Silvercorp Reports 15%, 21% And 22% Increases In Proven And Probable Mineral Reserves For Silver, Lead And Zinc Metal Contents Respectively, Following 14.5 Million Ounces Of Silver Production Between July 2013 And June 2016 At The Ying Silver-Lead-Zinc Mining District

VANCOUVER, British Columbia – February 22, 2017 – Silvercorp Metals Inc. (“Silvercorp” or the “Company”) is pleased to report the results of an updated National Instrument (“NI”) 43-101 Technical Report with an effective date of December 31 2016 (Mineral Resources and Mineral Reserves effective June 30 2016), prepared by AMC Mining Consultants (Canada) Ltd. (“AMC”) covering the SGX, HZG, HPG, TLP, LME, and LMW underground mines on the Ying silver-lead-zinc property in Henan Province, China (the “Ying 2017 Technical Report”).
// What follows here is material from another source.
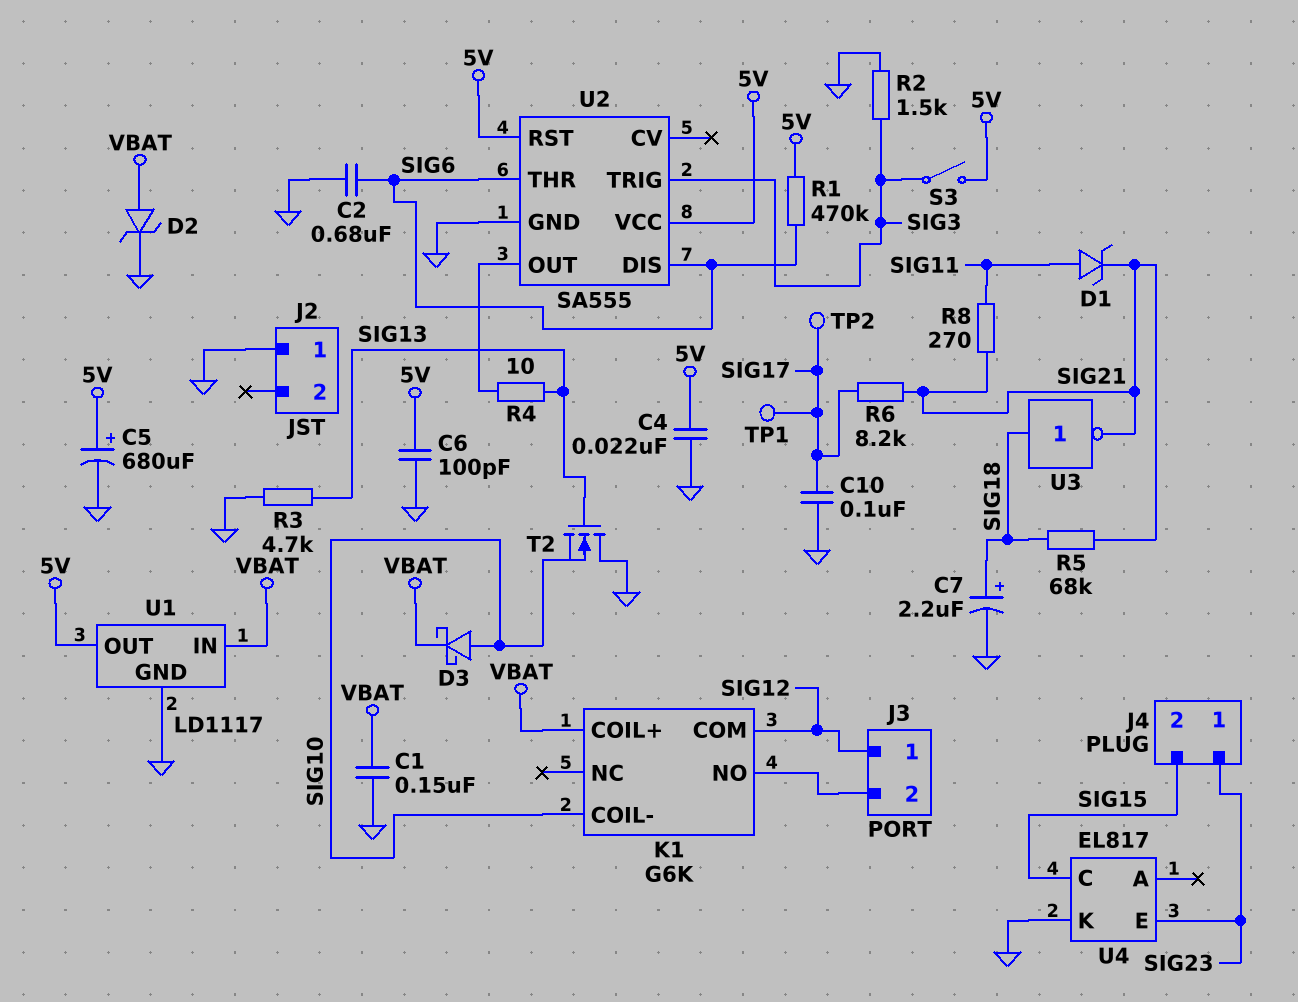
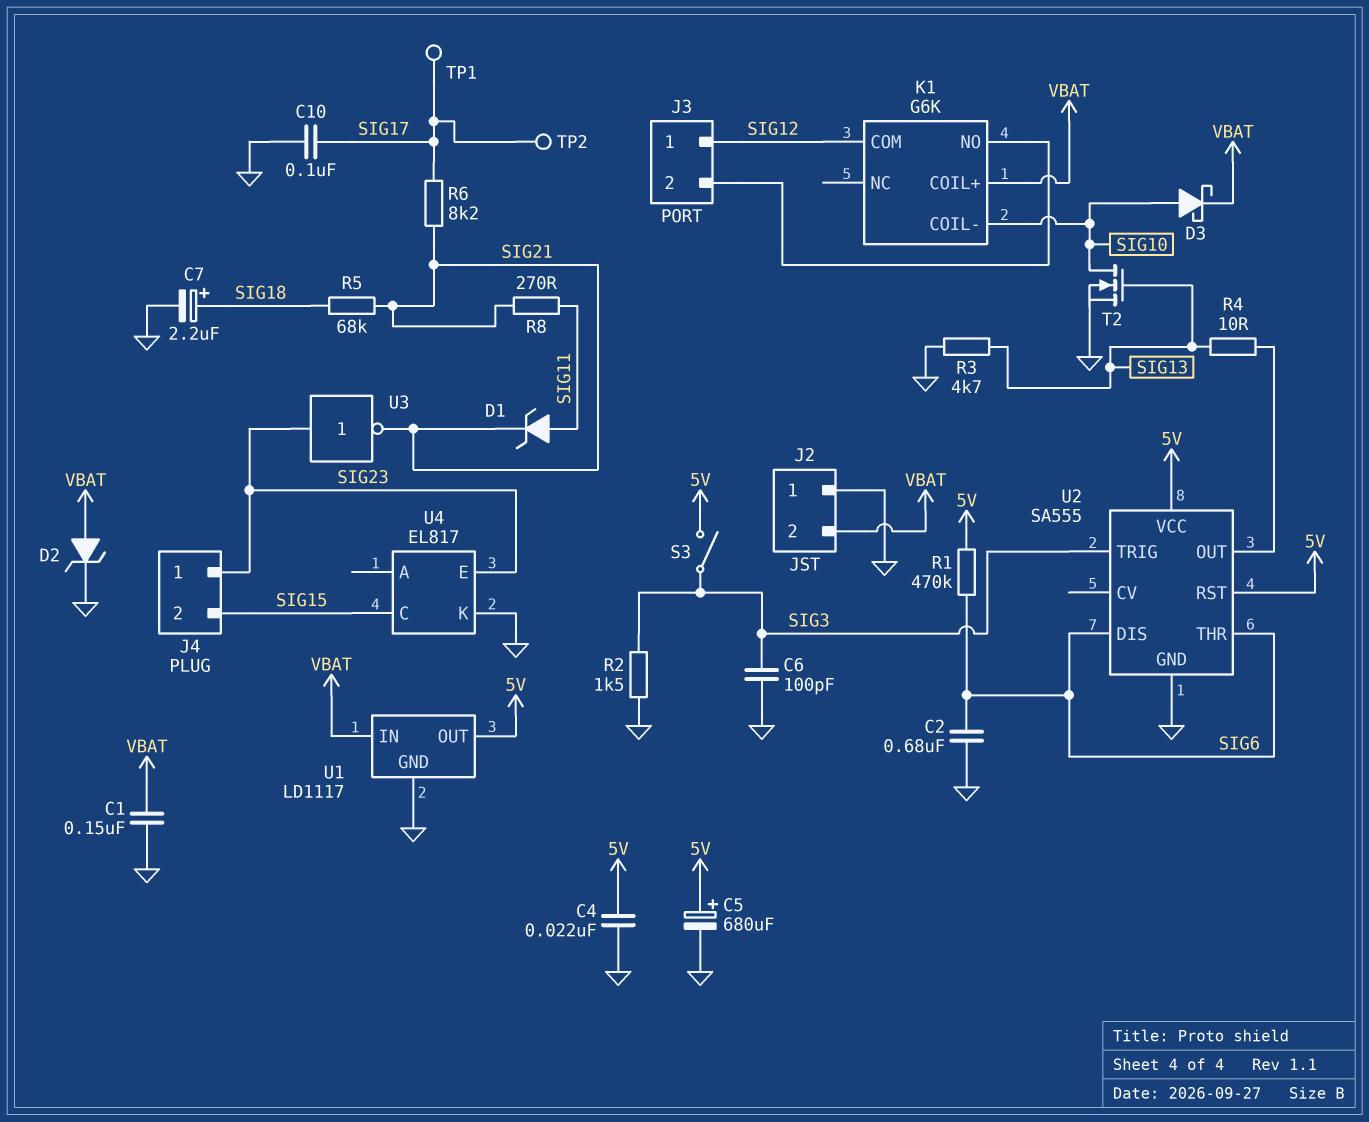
C6: 100pF (5V, GND) -> 100pF (GND, SIG3)
J2 pin 2: none -> VBAT
T2: NMOS (G SIG13, D GND, S SIG10) -> NMOS (G SIG13, D SIG10, S GND)
U3: NOT (in SIG18, out SIG21) -> NOT (in SIG23, out SIG21)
The four authors of the Ying 2017 Technical Report all qualify as independent Qualified Persons. Three of the authors visited the Ying Property in July 2016. AMC examined all aspects of the project, including drill core, exploration sites, underground workings, processing plant and surface infrastructure. The Ying 2017 Technical Report, with a completion date of February 15, 2017, will be made available for review on the SEDAR system and on the Company’s website at www.silvercorp.ca in due course.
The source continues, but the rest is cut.